Sept journalistes tchèques de moins de 35 ans, issus de plusieurs grands médias tchèques, comme les quotidiens Mladá Fronta Dnes, Lidové Noviny, Právo ou Blesk, ou encore le site info.cz, et douze jeunes journalistes français de la chaîne de télévision France24, du quotidien L’Opinion, ou des magazines La Nouvelle Vie ouvrière et L’Etudiant, se sont rencontrés jeudi soir sur la terrasse de l’ambassade, donnant sur la tour Eiffel, pour débattre de la situation des médias et des problèmes auxquels ils sont confrontés.
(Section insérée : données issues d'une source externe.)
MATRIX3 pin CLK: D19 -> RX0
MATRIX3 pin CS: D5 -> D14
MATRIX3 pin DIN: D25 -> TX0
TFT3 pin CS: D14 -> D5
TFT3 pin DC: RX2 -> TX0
Les débats ont commencé avec une discussion portant sur la crise de la presse, animée par le journaliste français et ancien rédacteur en chef adjoint du Monde diplomatique, Dominique Vidal :

Photo: Petr Reimer / Ambassade de la République tchèque à Paris
« Nous sommes dans une situation paradoxale, avec d’un côté un déclin de la presse écrite, notamment de la presse écrite quotidienne nationale, et pour une autre part régionale, et une montée en puissance d’internet. Sauf que la presse écrite rapporte malgré tout beaucoup d’argent, représente beaucoup d’argent, mais pas assez pour se développer. Alors qu’internet se développe, mais pour l’instant, à de très rares exceptions près, n’est pas une source de développement économique. Donc, nous avons cette difficulté et il faut essayer de comprendre ce qu’il se passe. »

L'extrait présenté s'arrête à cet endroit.